= The Contention of Ajax and Ulysses =

1659 play written by James Shirley

The Contention of Ajax and Ulysses for the Armour of Achilles is a short comedic Caroline era stage play, a 'Dramatic Interlude' in three scenes written by James Shirley performed 1654-58 and first published in 1659. As its title indicates, the subject of the play is a staple of the Greek classical literature: the fate of Achilles' armour, after the hero was fatally wounded in the heel by Hector. Shirley most likely drew upon Book 13 of the Metamorphoses of Ovid as his direct source, along with Thomas Heywood's play The Iron Age. The poem from the final scene, "The glories of our blood and state", has been set to music several times.

==History==
The play was first printed in an octavo volume issued by the bookseller John Crooke, containing both The Contention and another play by Shirley, Honoria and Mammon. The title page states that The Contention was "nobly represented by young gentlemen of quality, at a private entertainment of some persons of honour." No specific data about the stage history of either piece has survived, however; both may have been works that Shirley prepared for performance by the schoolboys he taught after the theatres closed with the start of the English Civil War in 1642.

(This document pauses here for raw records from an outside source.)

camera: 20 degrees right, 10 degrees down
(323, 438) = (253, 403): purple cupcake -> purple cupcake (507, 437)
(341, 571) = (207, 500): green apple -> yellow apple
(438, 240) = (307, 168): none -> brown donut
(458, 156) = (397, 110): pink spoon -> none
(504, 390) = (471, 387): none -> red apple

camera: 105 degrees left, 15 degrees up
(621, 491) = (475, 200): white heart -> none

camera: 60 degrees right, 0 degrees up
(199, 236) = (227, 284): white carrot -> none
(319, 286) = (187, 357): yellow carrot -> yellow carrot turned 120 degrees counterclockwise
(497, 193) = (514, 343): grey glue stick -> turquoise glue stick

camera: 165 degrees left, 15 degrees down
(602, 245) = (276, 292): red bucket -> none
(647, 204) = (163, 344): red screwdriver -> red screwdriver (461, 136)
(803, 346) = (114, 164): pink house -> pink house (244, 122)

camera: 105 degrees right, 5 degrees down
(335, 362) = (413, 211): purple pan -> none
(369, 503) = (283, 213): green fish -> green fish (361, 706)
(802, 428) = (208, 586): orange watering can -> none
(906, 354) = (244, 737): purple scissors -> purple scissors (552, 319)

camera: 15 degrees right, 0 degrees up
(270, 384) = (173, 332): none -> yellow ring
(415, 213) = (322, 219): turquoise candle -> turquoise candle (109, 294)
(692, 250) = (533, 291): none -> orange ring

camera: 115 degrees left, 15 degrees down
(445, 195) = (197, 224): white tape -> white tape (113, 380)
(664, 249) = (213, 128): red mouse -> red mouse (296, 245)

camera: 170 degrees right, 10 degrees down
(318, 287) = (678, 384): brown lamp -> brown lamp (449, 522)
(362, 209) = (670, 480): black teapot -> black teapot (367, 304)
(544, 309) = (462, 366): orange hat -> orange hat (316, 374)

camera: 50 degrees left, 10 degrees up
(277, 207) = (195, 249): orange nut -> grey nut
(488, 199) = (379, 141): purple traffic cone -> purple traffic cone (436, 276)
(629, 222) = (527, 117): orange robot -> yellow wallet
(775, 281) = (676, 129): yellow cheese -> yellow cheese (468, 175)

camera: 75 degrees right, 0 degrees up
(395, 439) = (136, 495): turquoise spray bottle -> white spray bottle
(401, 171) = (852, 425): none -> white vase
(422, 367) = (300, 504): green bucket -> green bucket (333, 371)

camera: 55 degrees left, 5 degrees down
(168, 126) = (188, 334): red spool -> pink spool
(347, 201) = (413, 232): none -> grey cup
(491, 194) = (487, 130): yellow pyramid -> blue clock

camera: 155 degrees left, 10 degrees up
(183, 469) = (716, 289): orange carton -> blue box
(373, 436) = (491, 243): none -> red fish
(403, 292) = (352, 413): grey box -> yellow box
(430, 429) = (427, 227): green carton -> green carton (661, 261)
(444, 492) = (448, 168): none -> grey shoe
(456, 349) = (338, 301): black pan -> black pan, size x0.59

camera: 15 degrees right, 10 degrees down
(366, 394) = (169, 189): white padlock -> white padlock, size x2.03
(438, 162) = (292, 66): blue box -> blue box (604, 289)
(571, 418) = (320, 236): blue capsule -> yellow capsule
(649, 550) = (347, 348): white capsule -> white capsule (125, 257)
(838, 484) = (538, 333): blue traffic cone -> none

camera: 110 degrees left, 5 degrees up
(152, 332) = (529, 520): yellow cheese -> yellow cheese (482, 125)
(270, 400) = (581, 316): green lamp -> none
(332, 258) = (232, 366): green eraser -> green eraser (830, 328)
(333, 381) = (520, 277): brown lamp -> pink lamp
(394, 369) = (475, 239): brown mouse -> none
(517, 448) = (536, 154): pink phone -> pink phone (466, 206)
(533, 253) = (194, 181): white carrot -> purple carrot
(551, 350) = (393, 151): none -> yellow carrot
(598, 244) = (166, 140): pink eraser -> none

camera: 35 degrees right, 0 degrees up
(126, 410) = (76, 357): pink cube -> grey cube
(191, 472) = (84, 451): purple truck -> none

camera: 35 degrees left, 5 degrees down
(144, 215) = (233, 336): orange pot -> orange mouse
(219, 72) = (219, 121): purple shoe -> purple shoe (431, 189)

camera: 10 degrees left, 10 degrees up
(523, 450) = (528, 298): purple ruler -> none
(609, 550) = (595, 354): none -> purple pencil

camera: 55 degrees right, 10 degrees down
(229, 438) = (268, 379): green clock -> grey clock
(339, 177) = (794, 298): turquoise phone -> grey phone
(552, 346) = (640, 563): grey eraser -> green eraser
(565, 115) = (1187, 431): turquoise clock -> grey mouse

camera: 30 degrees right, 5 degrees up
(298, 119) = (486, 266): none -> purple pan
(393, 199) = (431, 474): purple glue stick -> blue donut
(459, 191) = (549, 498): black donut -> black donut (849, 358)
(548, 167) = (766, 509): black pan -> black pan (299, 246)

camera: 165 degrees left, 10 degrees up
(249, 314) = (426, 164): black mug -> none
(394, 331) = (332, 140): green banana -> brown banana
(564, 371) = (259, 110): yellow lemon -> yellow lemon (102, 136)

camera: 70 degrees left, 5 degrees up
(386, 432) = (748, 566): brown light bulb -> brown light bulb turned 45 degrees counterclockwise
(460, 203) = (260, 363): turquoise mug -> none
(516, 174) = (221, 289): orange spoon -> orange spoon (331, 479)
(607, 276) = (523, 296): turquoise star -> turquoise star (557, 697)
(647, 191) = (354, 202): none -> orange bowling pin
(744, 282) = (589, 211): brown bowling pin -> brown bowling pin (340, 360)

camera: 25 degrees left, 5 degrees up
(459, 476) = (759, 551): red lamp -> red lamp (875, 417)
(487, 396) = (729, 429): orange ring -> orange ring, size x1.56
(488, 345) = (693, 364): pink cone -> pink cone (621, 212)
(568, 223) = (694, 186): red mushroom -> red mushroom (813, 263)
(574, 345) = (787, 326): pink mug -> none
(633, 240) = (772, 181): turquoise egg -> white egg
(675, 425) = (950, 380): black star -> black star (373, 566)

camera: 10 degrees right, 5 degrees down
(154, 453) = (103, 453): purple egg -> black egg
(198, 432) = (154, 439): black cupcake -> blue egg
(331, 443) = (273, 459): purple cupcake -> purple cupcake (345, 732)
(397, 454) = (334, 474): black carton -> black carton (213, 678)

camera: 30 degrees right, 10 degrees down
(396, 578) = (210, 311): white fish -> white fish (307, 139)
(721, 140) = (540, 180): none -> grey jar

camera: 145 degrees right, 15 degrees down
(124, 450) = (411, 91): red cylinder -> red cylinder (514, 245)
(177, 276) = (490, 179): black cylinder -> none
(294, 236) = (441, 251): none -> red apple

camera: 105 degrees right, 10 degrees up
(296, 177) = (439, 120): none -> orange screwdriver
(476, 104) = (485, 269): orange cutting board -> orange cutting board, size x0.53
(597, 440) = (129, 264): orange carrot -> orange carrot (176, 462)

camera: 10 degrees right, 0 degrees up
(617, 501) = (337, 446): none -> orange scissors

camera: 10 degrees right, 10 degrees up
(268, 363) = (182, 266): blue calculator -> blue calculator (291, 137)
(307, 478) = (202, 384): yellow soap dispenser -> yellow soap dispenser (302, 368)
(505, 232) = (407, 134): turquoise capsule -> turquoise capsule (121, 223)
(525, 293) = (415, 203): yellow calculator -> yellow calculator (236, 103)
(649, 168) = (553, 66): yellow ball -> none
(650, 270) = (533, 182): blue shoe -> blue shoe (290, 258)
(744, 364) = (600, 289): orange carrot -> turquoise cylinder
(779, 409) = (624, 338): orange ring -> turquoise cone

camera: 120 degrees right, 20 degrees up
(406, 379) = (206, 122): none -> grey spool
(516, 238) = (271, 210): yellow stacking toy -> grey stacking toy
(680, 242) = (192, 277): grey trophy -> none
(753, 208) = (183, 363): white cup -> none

While not one of Shirley's most notable stage works, the third and final scene of The Contention contains a funeral dirge spoken by the seer Calchas for Ajax who has committed suicide while consumed with rage that Ulysses alone had been awarded the armour of Achilles. The poem begins "The glories of our blood and state / Are shadows, not substantial things," which has been often excerpted and reproduced, sometimes under the title of "Death the Leveller." Included in collections of familiar quotations, the poem is the most famous and popular work in Shirley's canon; Louisa May Alcott quotes its concluding line in Little Women.

==Synopsis==
The play is set in the Grecian camp outside the walls of Troy, during the Trojan War; it opens soon after the death of Achilles, with Lycippus and Dydimus (the pages of Ajax and Ulysses) disputing the relative worths of their masters. The pages' dispute quickly turns into an argument, an exchange of vituperative insults, and then a fight. The fight is broken up by the entrance of Calchas, the most famous seer of his age, who clears away the pages for the debate that is about to take place: Ajax and Ulysses are going to contend over who has the right to the amour of Achilles. The Greek generals and officers, led by Agamemnon and including Menelaus, Nestor, Thersander, and Diomedes, enter and seat themselves to hear the debate; Ajax and Ulysses follow. Ajax begins, and makes long and fulsome speeches in praise of his own valor and prowess in battle; he also attacks the courage, character, and manner of speech of his opponent. Ulysses speaks second, and is far more eloquent and perceptive, turning Ajax's bluster against him. Once the contenders withdraw, the generals decide to award Achilles' armor to Ulysses.

The play's second scene opens with Lycippus and Dydimus making up their argument and shaking hands. Polybrontes, a politician, becomes the object of their merriment. Meanwhile Ajax has lost his mind as a result of his defeat by Ulysses, slays Polybrontes in a rage, mistakes Chalcas for Ulysses, and eventually commits suicide. The brief third and final scene shows Chalcas declaiming a dirge for Ajax during his funeral procession towards the temple.

==Musical settings==
The dirge in Scene 3 was set to music at the time by Edward Coleman, first printed in The Musical Companion of 1667, and published a number of times thereafter. It was well known as a song — King Charles II was reportedly fond of it, as performed by the versatile bass singer John Bowman.

Hubert Parry made a setting of the poem for chorus and orchestra in 1883, published in 1885 as The Glories of our Blood and State.

Granville Bantock set the poem for 4-part male chorus and piano, published in 1910 'In Memoriam Edward VII'.